Les patients parlent-ils facilement de leur maladie ? Qu'est-ce qui peut les aider à se confier plus aisément ?  

Cela varie énormément d'un patient et d'un cas à l'autre. D'une manière générale, les patients ont du mal à parler de leur maladie parce qu'elle est associée aux selles. Parler de la maladie suppose en outre d'y être confronté et de devoir y faire face chaque fois en tant que patient, ce que certaines personnes préfèrent éviter autant que possible.

Un point important lorsqu'il s'agit de parler de la maladie avec d'autres personnes, c'est que c'est vous qui décidez de ce que vous partagez, avec qui et à quel moment. Il peut arriver que vous vous sentiez obligé de parler de votre maladie, par exemple lorsque vous avez l'impression de devoir expliquer vos fréquentes visites aux toilettes ou vos rendez-vous réguliers à l'hôpital. Il s'agit de savoir ce que vous êtes prêt à partager. Untel préférera que les autres soient au courant pour pouvoir parler ouvertement et en toute décontraction de certains aspects de la maladie ; un autre, en revanche, préférera garder cela pour lui. Et c'est aussi très bien ainsi. Il est souvent plus difficile de partager des informations avec autrui quand vous avez du mal à accepter la maladie que quand vous avez réussi à lui donner une place. L'ancienneté du diagnostic et la gravité de l'évolution de la maladie jouent bien évidemment aussi un rôle.
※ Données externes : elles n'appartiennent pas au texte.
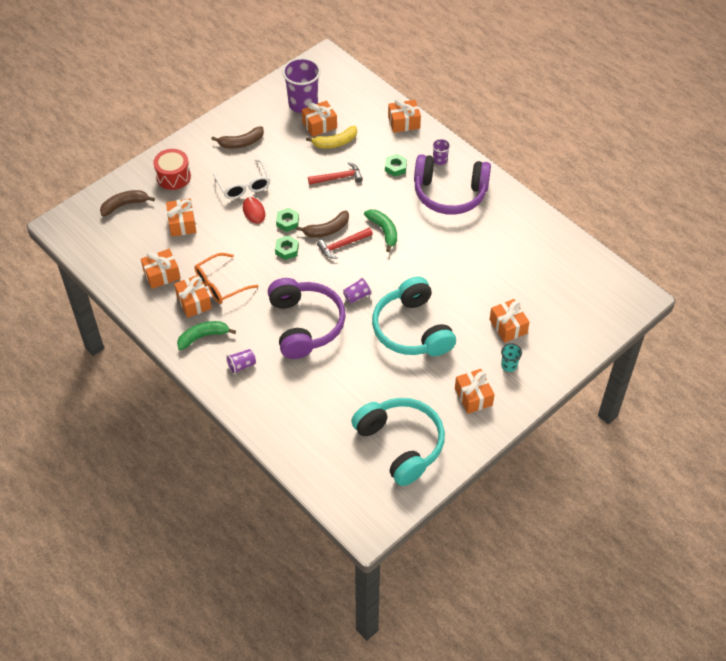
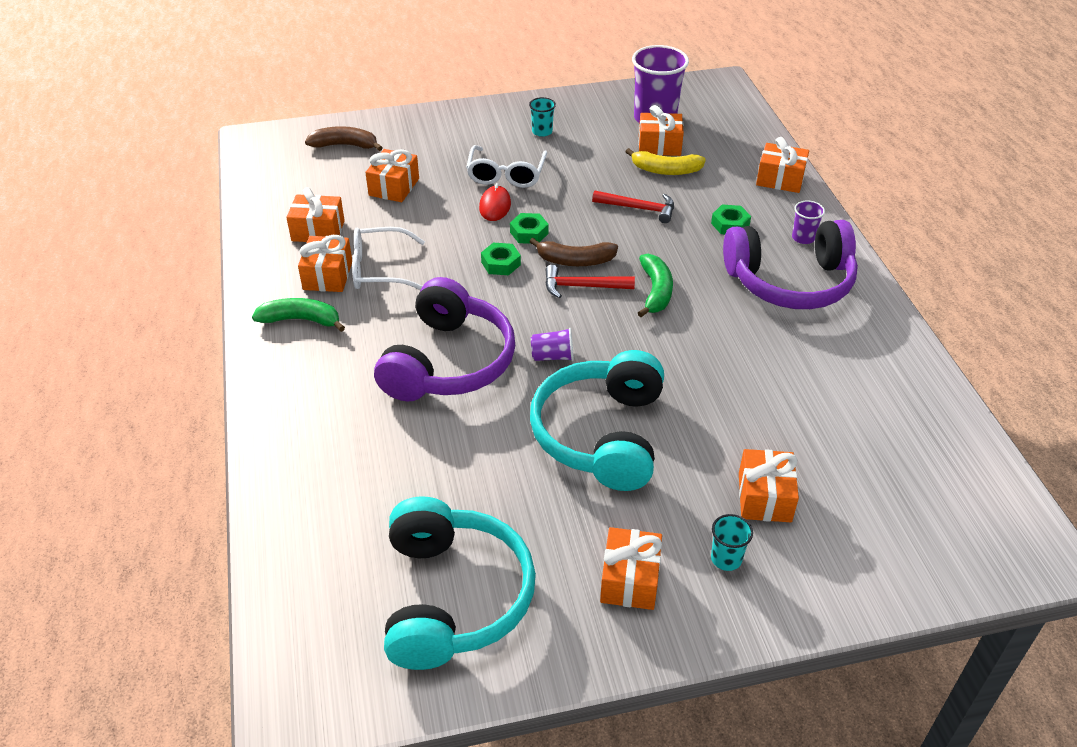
camera: 30 degrees right, 10 degrees down
(173, 177) = (428, 137): red drum -> none
(220, 284) = (379, 269): orange glasses -> white glasses
(241, 143) = (542, 132): brown banana -> turquoise cup
(241, 365) = (318, 376): purple cup -> none
(449, 193) = (790, 282): purple headphones -> purple headphones turned 45 degrees counterclockwise

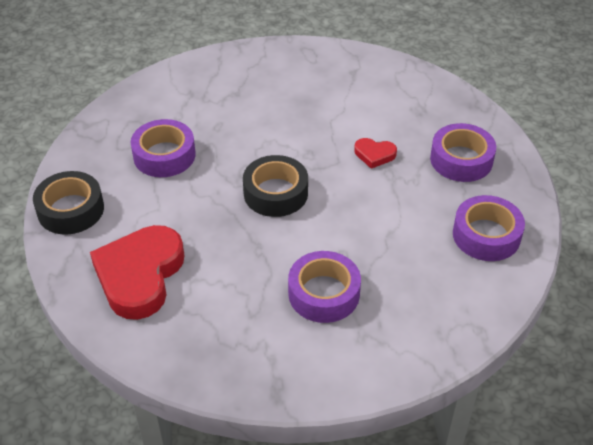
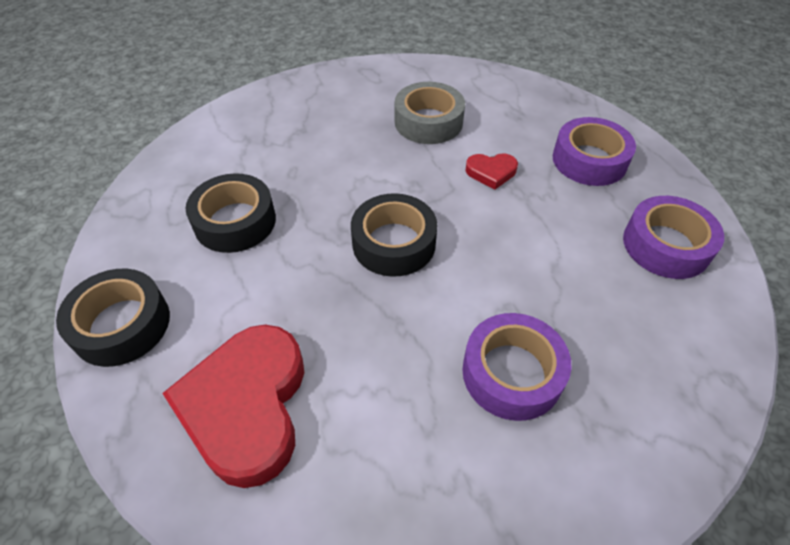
camera: 15 degrees left, 5 degrees up
(164, 155) = (235, 221): purple tape -> black tape
(341, 104) = (428, 122): none -> grey tape

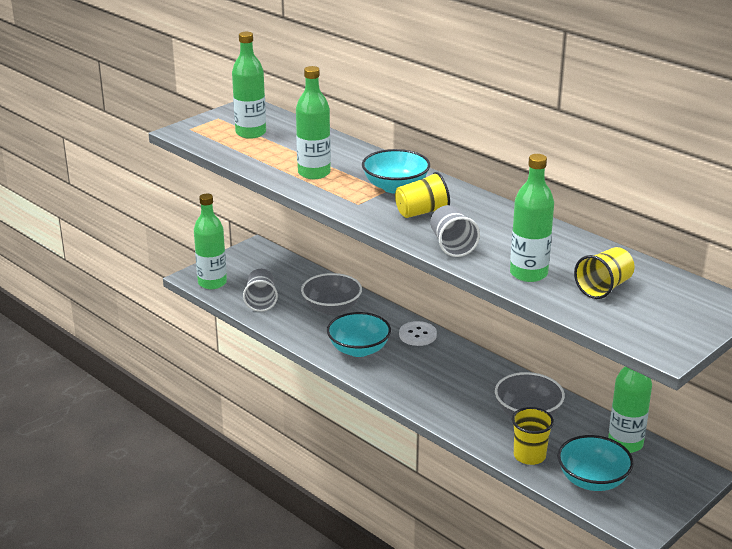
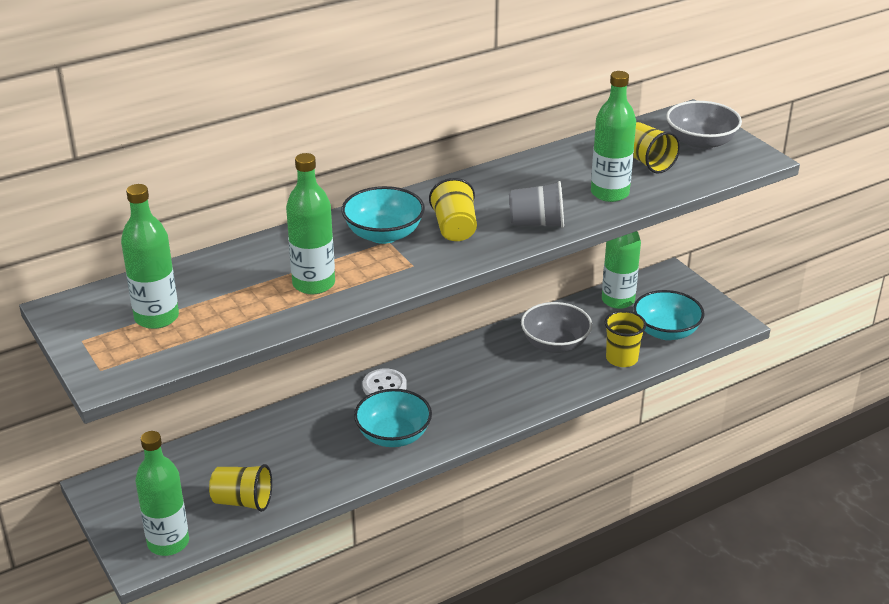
camera: 75 degrees left, 5 degrees up
(261, 301) = (243, 501): grey cup -> yellow cup
(331, 308) = (293, 442): grey bowl -> grey bowl (700, 143)

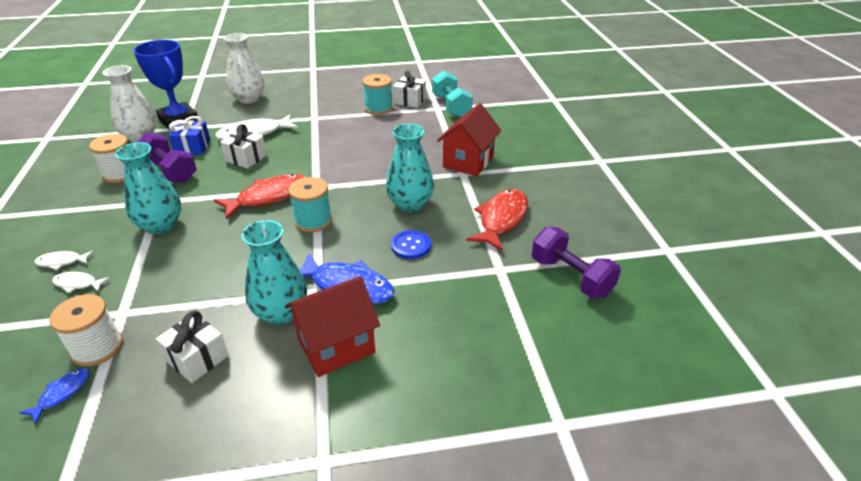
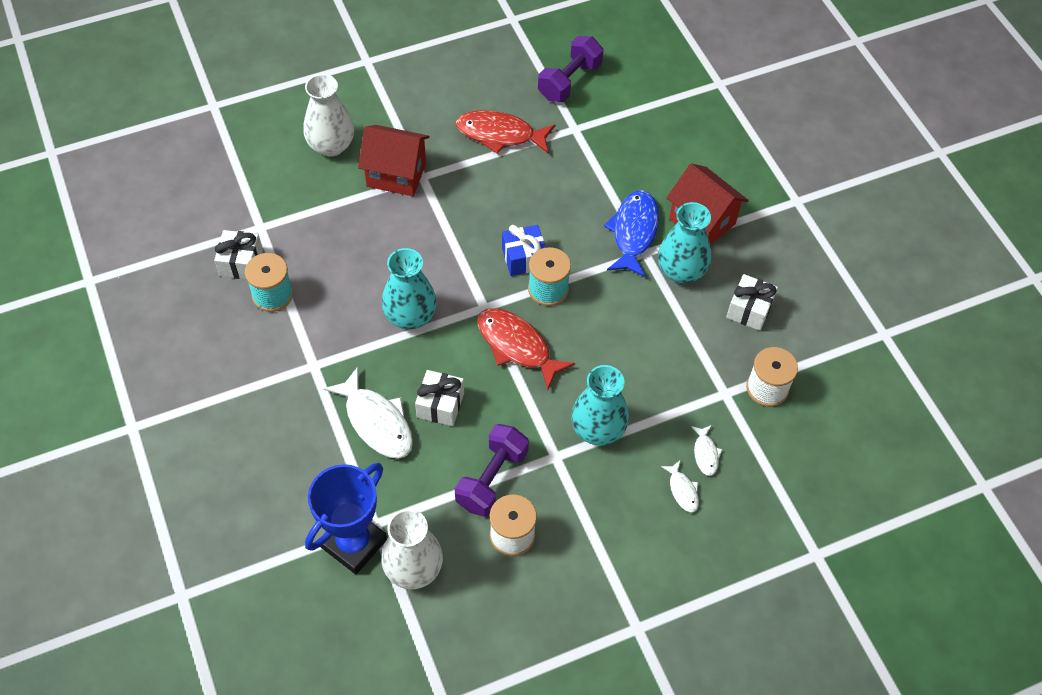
camera: 105 degrees left, 20 degrees up
(62, 393) = (815, 385): blue fish -> none
(192, 147) = (427, 483): blue gift -> blue gift (524, 258)
(249, 99) = (266, 476): white vase -> white vase (331, 145)
(410, 204) = (495, 212): turquoise vase -> turquoise vase (410, 316)
(411, 246) = (562, 198): blue button -> none
(451, 106) = (252, 212): turquoise dumbbell -> none

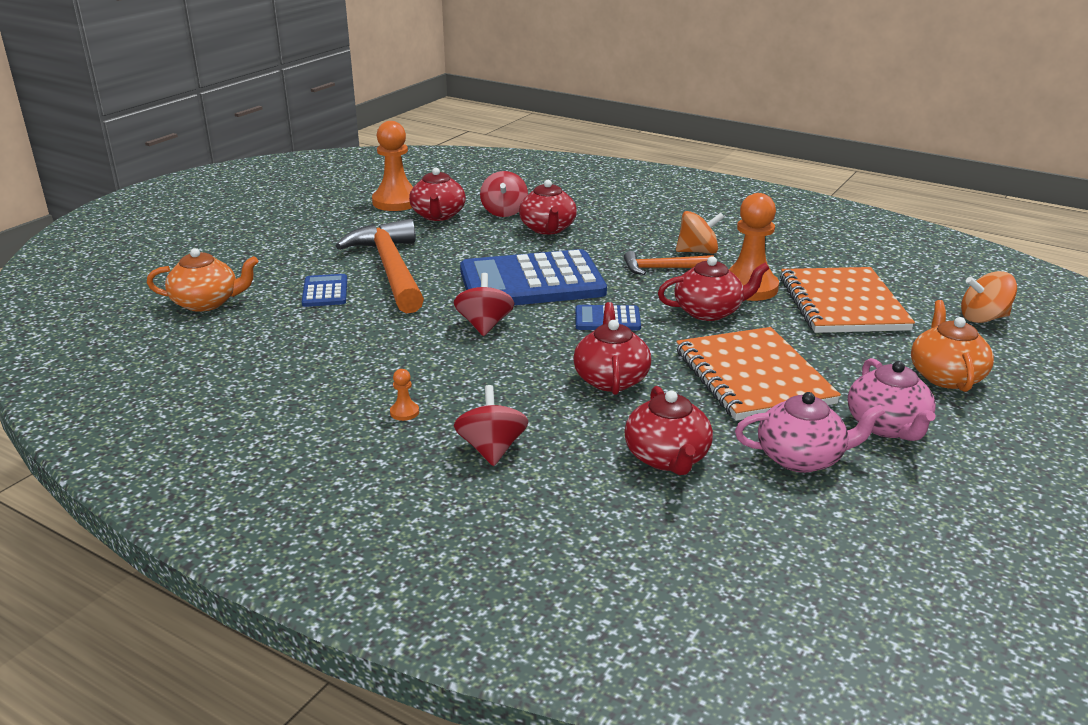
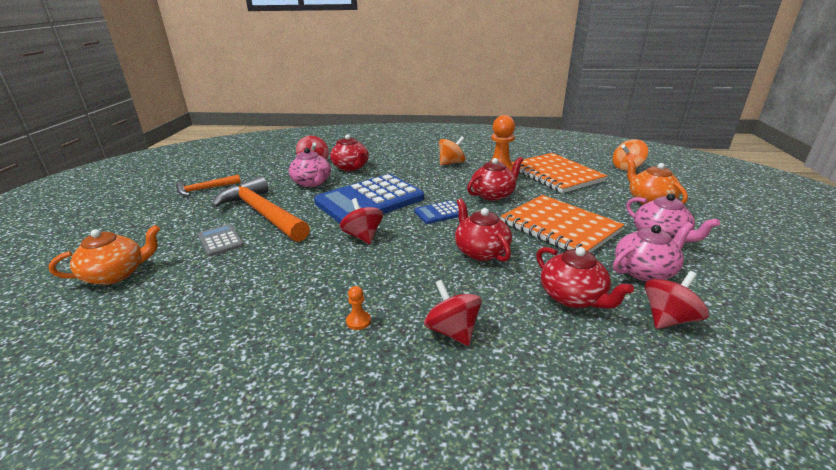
camera: 25 degrees left, 0 degrees up
(325, 291) = (220, 241): blue calculator -> grey calculator
(396, 202) = (234, 170): orange pawn -> none
(438, 215) = (271, 173): red teapot -> none
(479, 241) = (312, 183): none -> pink teapot
(663, 269) = (441, 176): orange hammer -> orange hammer (205, 189)
(758, 512) = (668, 318): none -> red spinning top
Quels sont les trois principaux thèmes abordés lorsqu'il s'agit de faire face aux conséquences psychologiques et émotionnelles des maladies inflammatoires de l'intestin ?

  • L'indulgence. Soyez indulgent avec vous-même et les autres.  Souffrir d'une maladie chronique est déjà suffisamment difficile pour ne pas avoir en plus à se préoccuper constamment de ce que l'on devrait faire de mieux.
  • Le temps pour soi. Essayez de temps en temps de vous poser et de réfléchir à ce dont vous avez vraiment besoin et à la meilleure manière de prendre soin de vous à long terme.
  • La gratitude. Sans nier le fait que certaines périodes puissent être extrêmement difficiles, il peut être utile de concentrer son attention sur les raisons d'être reconnaissant, qu'il s'agisse de petites ou de grandes choses, et d'y être particulièrement attentif.

Quel message souhaiteriez-vous donner aux personnes souffrant de ces maladies ?

Si vous souffrez d'une MICI et rencontrez des problèmes psychologiques, sachez que vous n'êtes pas seul. Les gens se heurtent souvent à l'incompréhension de leur entourage en raison d'une connaissance insuffisante de la maladie. J'encourage toujours à chercher des contacts avec des personnes dans la même situation afin que les patients se rendent compte que d'autres vivent la même chose et rencontrent les mêmes obstacles.

Références

  1. CHU Liège, by https://www.chuliege.be/jcms/c2_25054697/en/journee-informative-des-mici-maladies-inflammatoireschronicum-de-l-intestin. Consulté le 26/07/2023.
  2. Marín-Jiménez I et al. Management of the Psychological Impact of Inflammatory Bowel Disease: Perspective of Doctors and Patients-The ENMENTE Project. Inflamm Bowel Dis. 2017 Sep;23(9):1492-1498. doi: 10.1097/MIB.0000000000001205.